For more than a year, Cuban officials and the state-run media have been hammering away at the U.S. voting process, criticizing the influence that big money plays in electoral outcomes and dismissing both candidates along with their proposed policy toward the island.
No surprise there, given that Havana has spent the past 50 years battling a White House occupied by Democrats and Republicans alike.
Even retired and ailing Fidel Castro dedicated 11 different editorials since the presidential primaries began to belittling the U.S. elections, equating the process with the seriousness of a "Sunday afternoon card game" and accusing both Sen. Barack Obama and Sen. John McCain of planning to starve the island into submission.
And other Cuban officials have echoed that disdain for anything American.

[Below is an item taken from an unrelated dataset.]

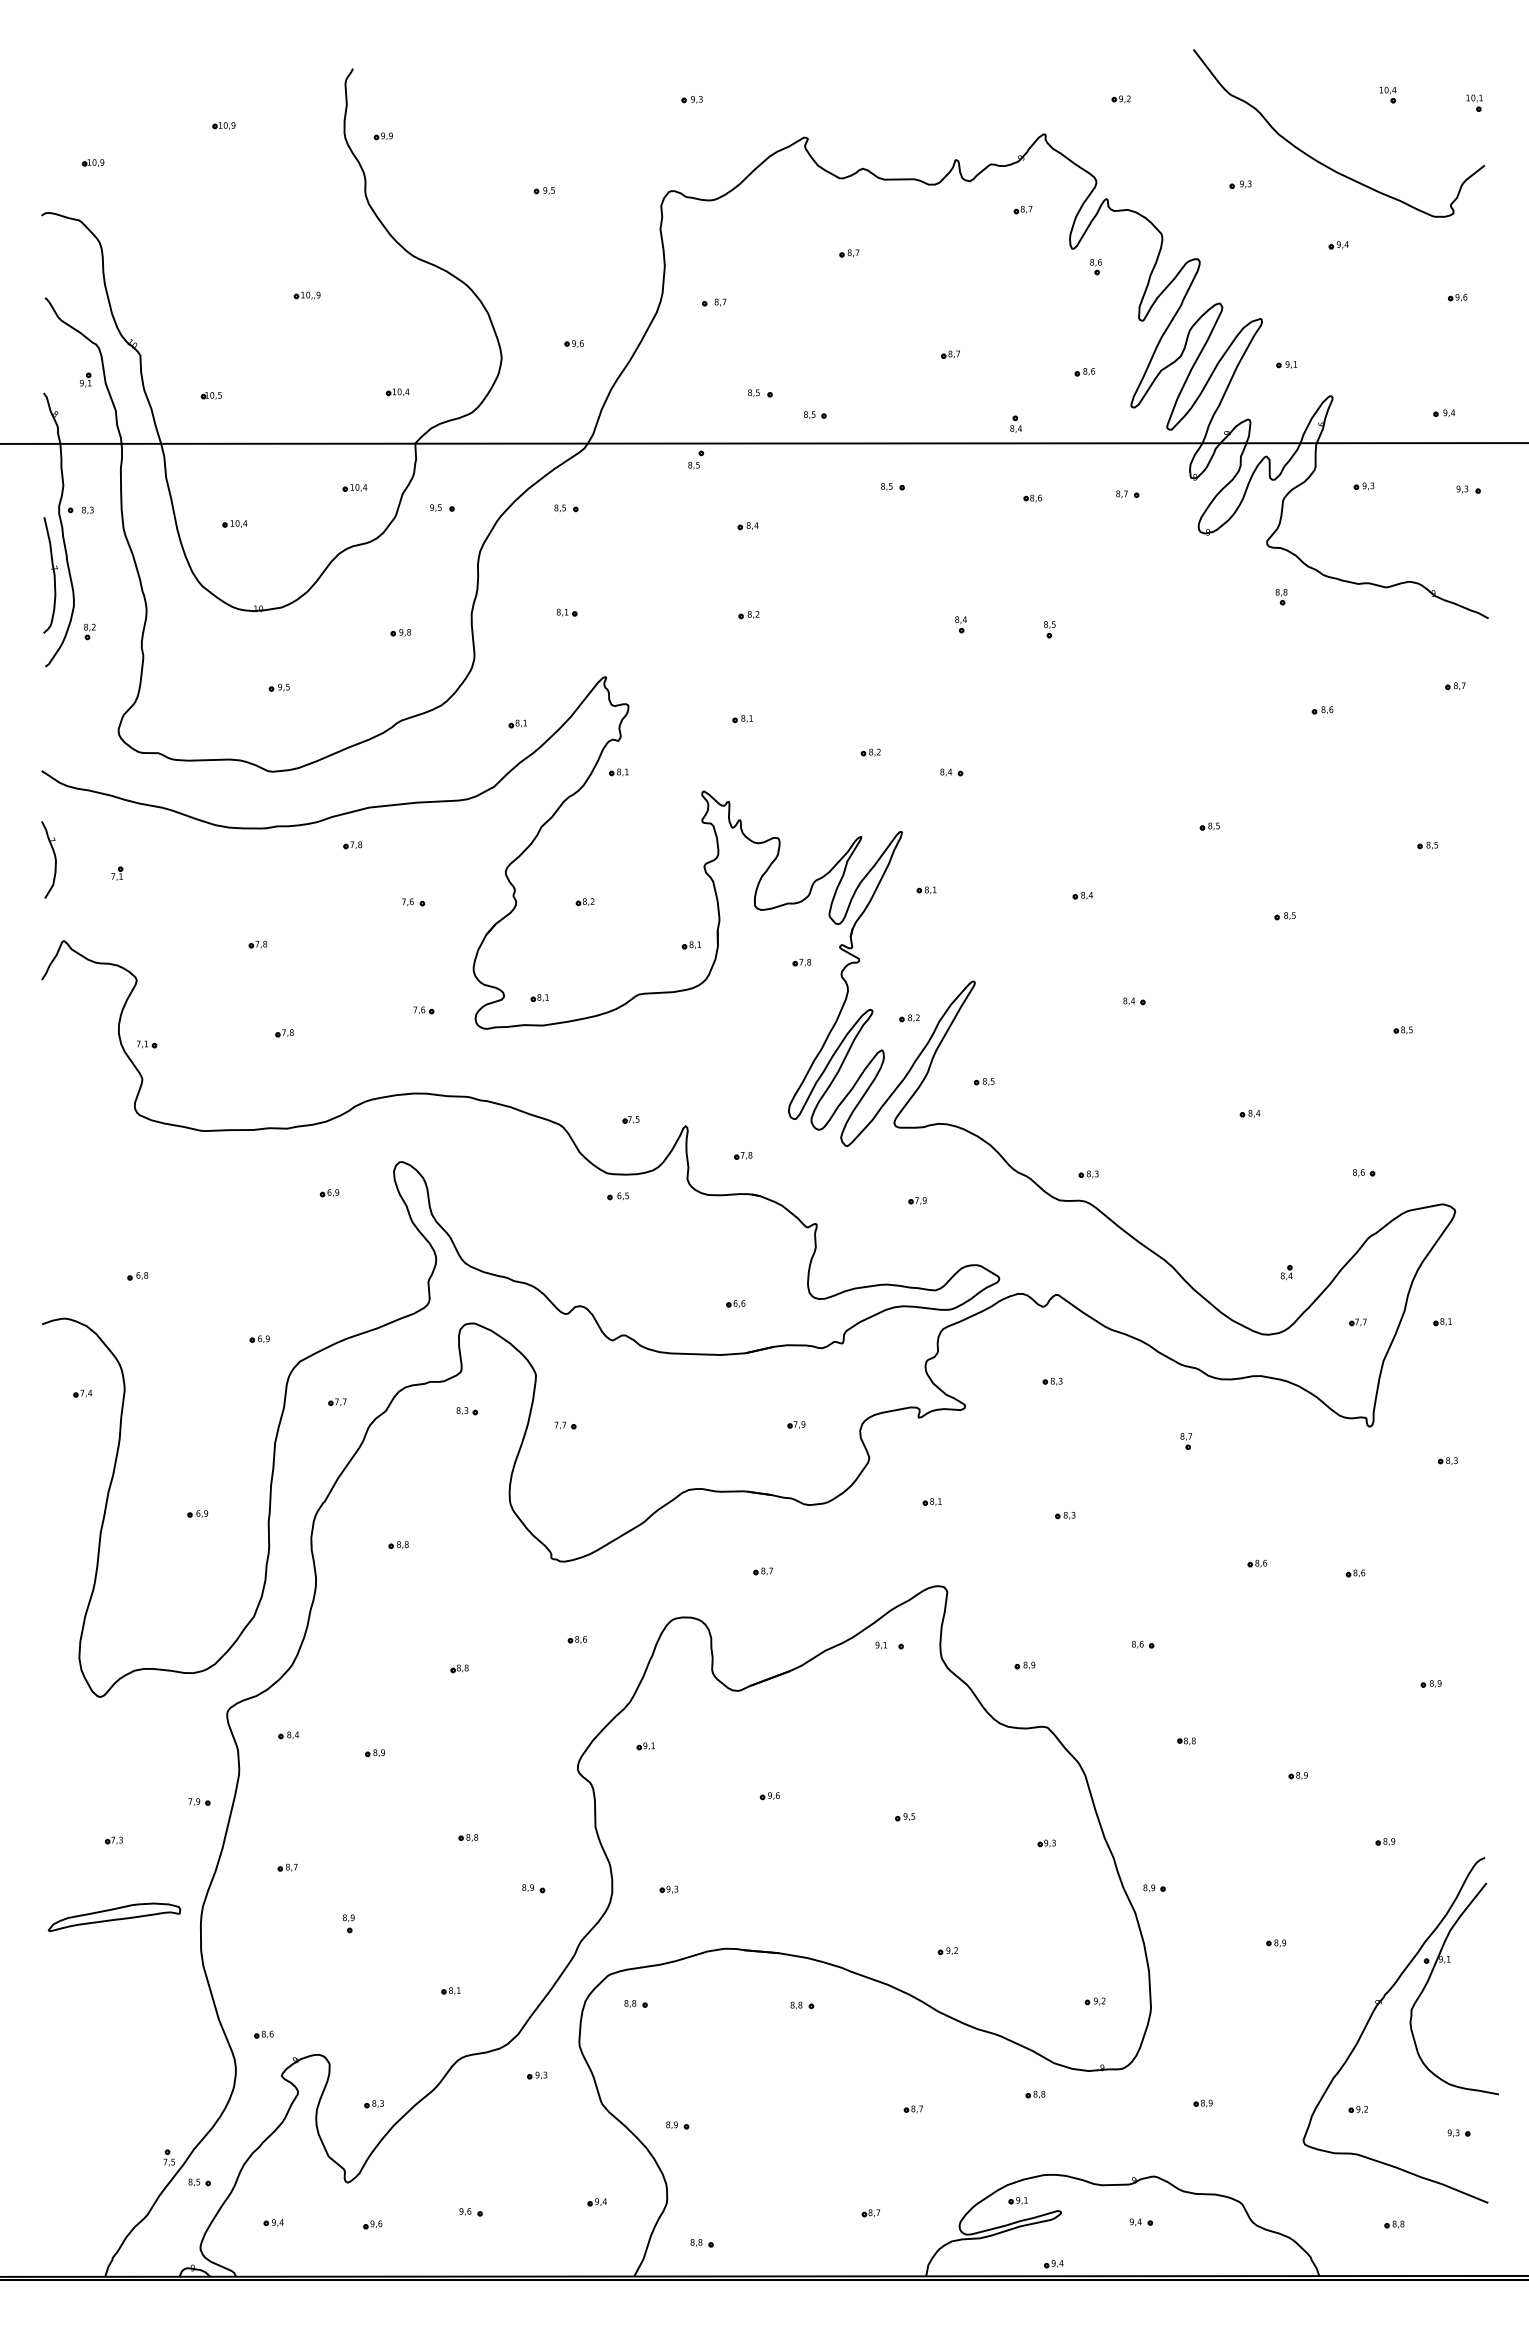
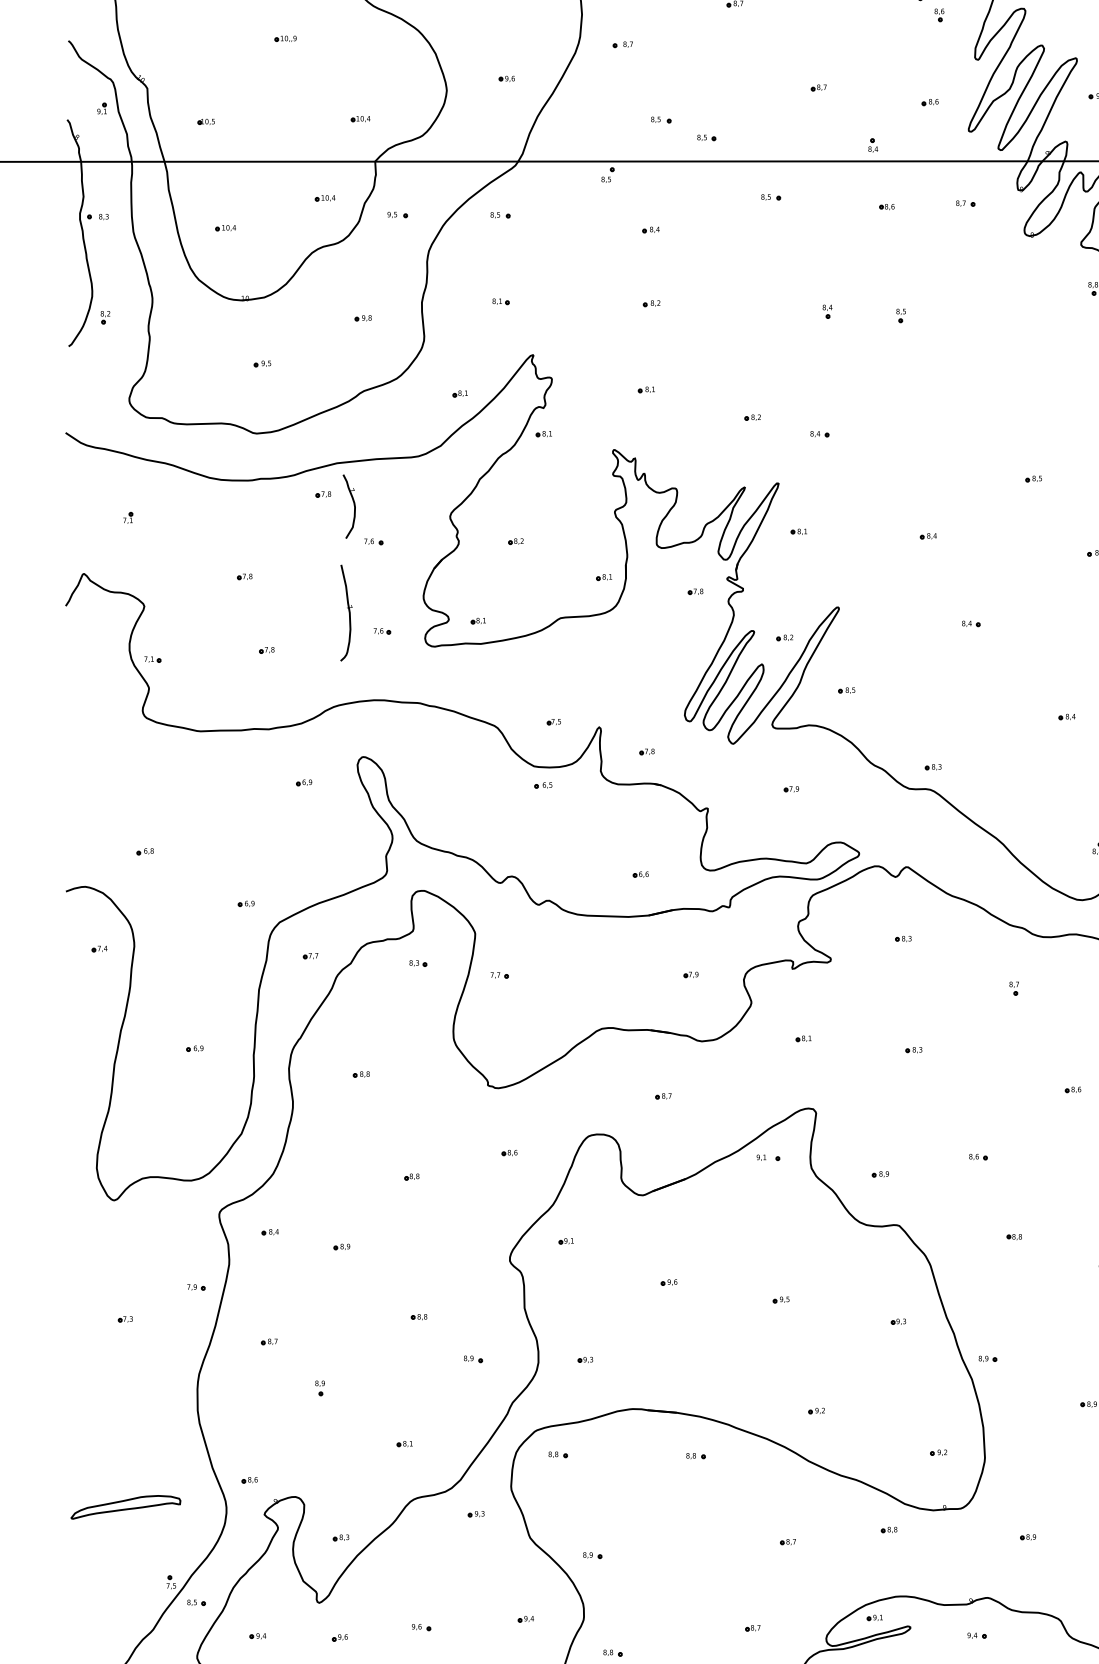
part: (50, 575) -> (346, 613), moved
part: (48, 859) -> (348, 506), moved
part: (114, 1916) -> (125, 1506), moved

Recently parliament president Ricardo Alarcón advised voters looking for "real change" to cast their ballot for Green Party candidate Cynthia McKinney or independent Ralph Nader. Neither Obama nor McCain, predicted Alarcón, will transform much of anything.

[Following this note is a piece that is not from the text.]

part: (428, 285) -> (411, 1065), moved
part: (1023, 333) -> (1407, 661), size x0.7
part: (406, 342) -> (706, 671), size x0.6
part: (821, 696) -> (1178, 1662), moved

But the Cuban public isn’t falling for the rhetoric.
Instead of just parroting the editorial line from state-run media, people are watching and weighing the U.S. election. They’re forming their own strong opinions instead of conforming to the prevailing official view.
Furthermore, many people believe that the outcome on Nov. 4 does matter. Some even argue that their own futures are at stake.
"I’m hoping that the American people will elect someone who will be open to changing relations with Cuba and allow free travel," said Alejandro Sene, 22, who dances with the National Ballet of Cuba and dreams of performing on the U.S. stage. "We need the breathing space."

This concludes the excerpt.